Protagonista de ‘Terra e Paixão’ tem falhas que geram a indiferença do público
Folhetim da Globo ainda não conquistou a torcida dos noveleiros e sofre para reverter queda de audiência provocada por ‘Travessia’
Paisagens bonitas não seguram o telespectador. Faz tempo que o noveleiro apurou o senso crítico e deixou de assistir passivamente às novelas oferecidas a ele.
Hoje, o público quer tramas interessantes e críveis, personagens carismáticos em atuações convincentes, doses equilibradas de drama e humor.
O folhetim não precisa tentar reinventar a roda, mas deve apresentar elementos surpreendentes (ou menos repetitivos) e, acima de tudo, jamais subestimar a inteligência de quem se dispõe a ficar 1 hora diante da TV a cada capítulo.
‘Terra e Paixão’ ainda não entregou a maior parte desses itens imprescindíveis a uma novela de sucesso. É cedo para avaliá-la, porém, o primeiro mês no ar não empolgou.
A audiência patina: está com média de 24,3 pontos, distante da meta de 30 para a faixa mais nobre e cara da Globo.
Em alguns capítulos, a saga rural chegou a registrar índice menor que o do ‘Jornal Nacional’ e o da novela das 19h (‘Vai na Fé’). Em uma noite, ganhou da morna ficção das 18h (‘Amor Perfeito’) por apenas meio ponto.
Aposta da emissora para reverter o fiasco de ‘Travessia’, ‘Terra e Paixão’ sofre de problemas semelhantes aos da antecessora e os de ‘Um Lugar ao Sol’, a novela das 21h menos vista da história da emissora.
A começar por uma protagonista que não cativa.

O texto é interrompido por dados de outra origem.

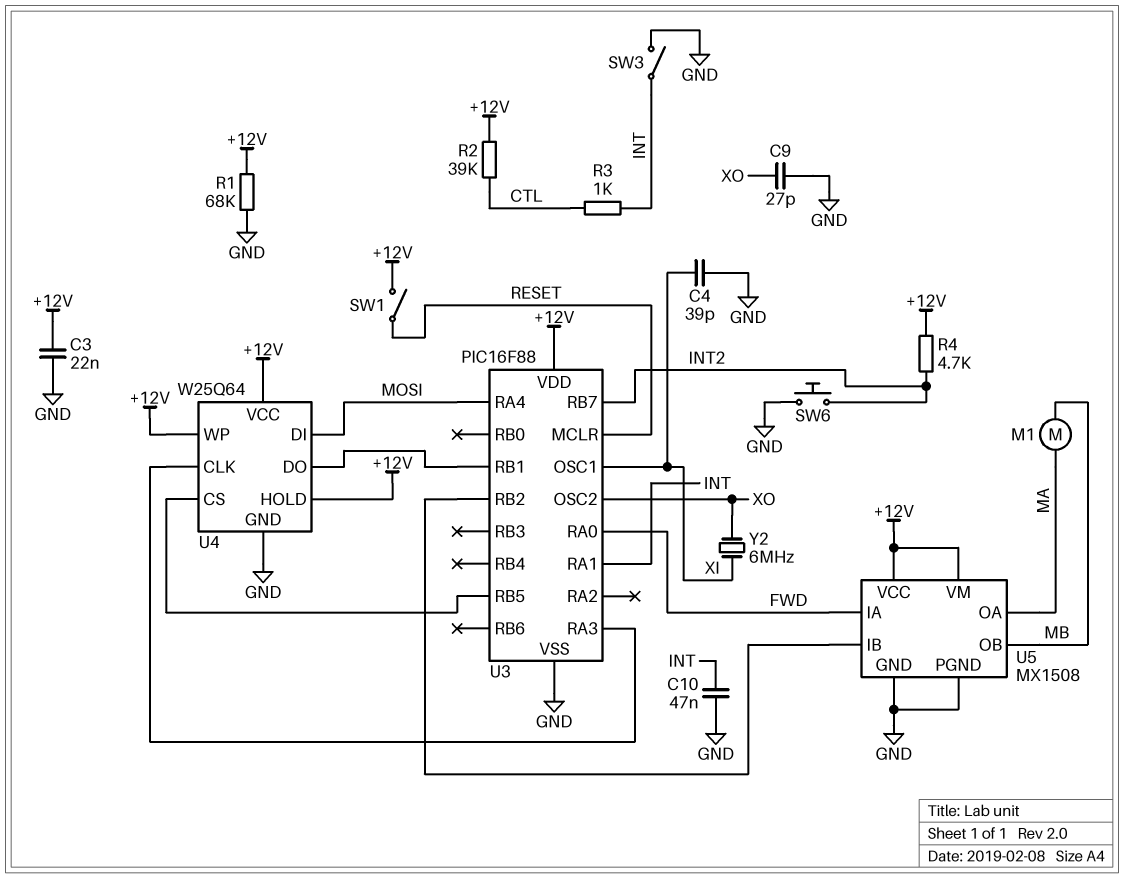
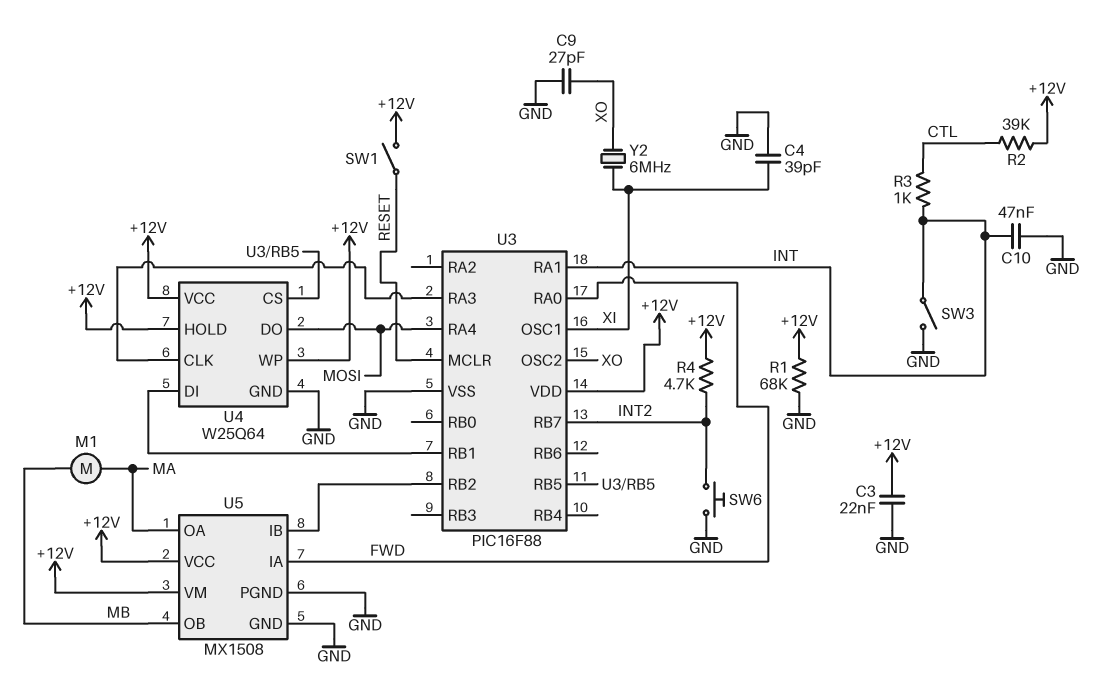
U4 pin DI: MOSI -> U3/RB1
U4 pin DO: U3/RB1 -> MOSI

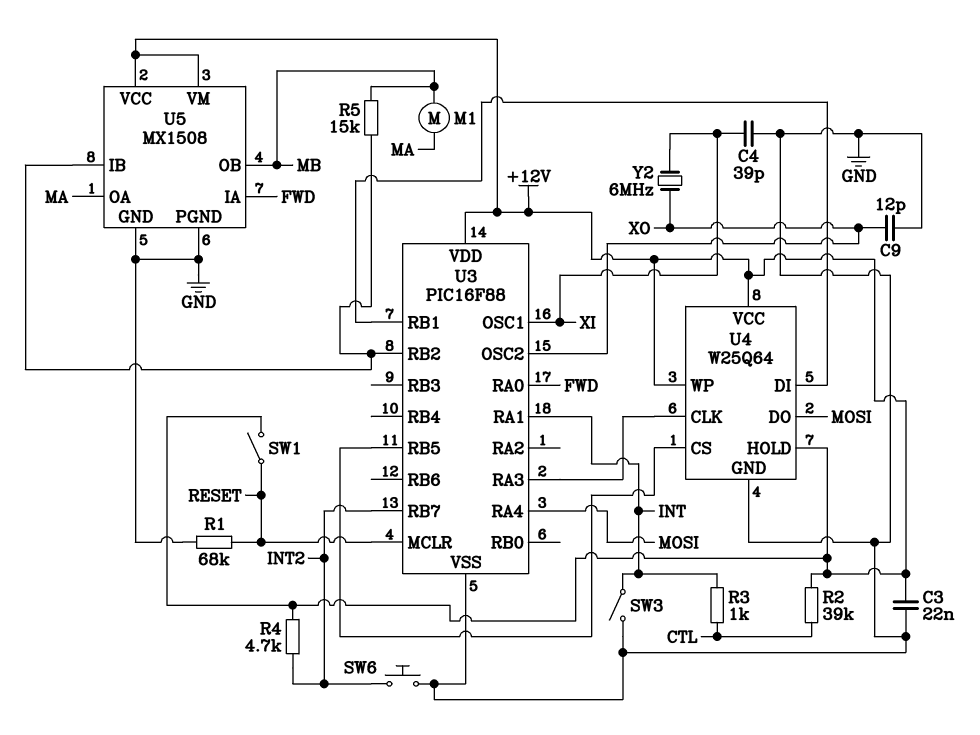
C9: 27pF (GND, XO) -> 12pF (GND, XO)
C10: 47nF (GND, INT) -> none
R1: 68k (+12V, GND) -> 68k (GND, RESET)
R5: none -> 15k (MB, U3/RB2)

A tragédia e o sofrimento em torno de Aline (Barbara Reis) foram recebidos com indiferença por parcela relevante dos telespectadores, assim como não houve empatia com a inverossímil Brisa (Lucy Alves) e o maçante Christian/Renato (Cauã Reymond).
Até agora, a personagem principal não exalou a graça e o magnetismo de heroínas populares criadas pelo mesmo autor, Walcyr Carrasco.
Entre elas, a Maria da Paz (Juliana Paes) de ‘A Dona do Pedaço’, a Clara (Bianca Bin) de ‘O Outro Lado do Paraíso’, a Paloma (Paolla Oliveira) de ‘Amor à Vida’ e a Ana Francisca (Mariana Ximenes) de ‘Chocolate com Pimenta’.
Um dos equívocos da construção de Aline foi indicar que ela se casou com Samuel (Ítalo Martins) não por amor, e sim porque engravidou.
Uma justificativa para esquecê-lo rapidamente e logo se encantar com o cortejo de Caio (Cauã Reymond), Daniel (Johnny Massaro) e Jonatas (Paulo Lessa). Difícil acreditar no luto da jovem viúva e em seu ímpeto de superação.
Há outras incongruências. Por exemplo, ela vive em aperto financeiro, mas dirige uma caminhonete cara. Repete à exaustão que vai trabalhar a terra, porém, poucas vezes foi vista colocando a mão na massa. A relação afetiva com o filho pequeno – mola propulsora de sua força, segundo diz – é pouco mostrada.
A atriz Barbara Reis faz o que pode com as incoerências de Aline. Entrega uma atuação robusta, mas não consegue reverter a falta de carisma da personagem.
A fazendeira ainda não conseguiu seduzir os noveleiros cada vez menos benevolentes com protagonistas contraditórios. A heroína carece daquele brilho que captura a atenção e suscita torcida a favor.
Previsivelmente arriscado, o quarteto amoroso também não fisgou as redes sociais, grande termômetro de popularidade.
Não se nota forte química de Aline com nenhum dos pretendentes. Em breve, a morte de um deles pode reverter o marasmo romântico do núcleo principal.
‘Terra e Paixão’ precisa das reviravoltas que Walcyr Carrasco fez tão bem em folhetins anteriores. Desta vez, o autor está irreconhecivelmente contido. Falta aquele tom burlesco e a pitada de drama rasgado que garante a diversão do público.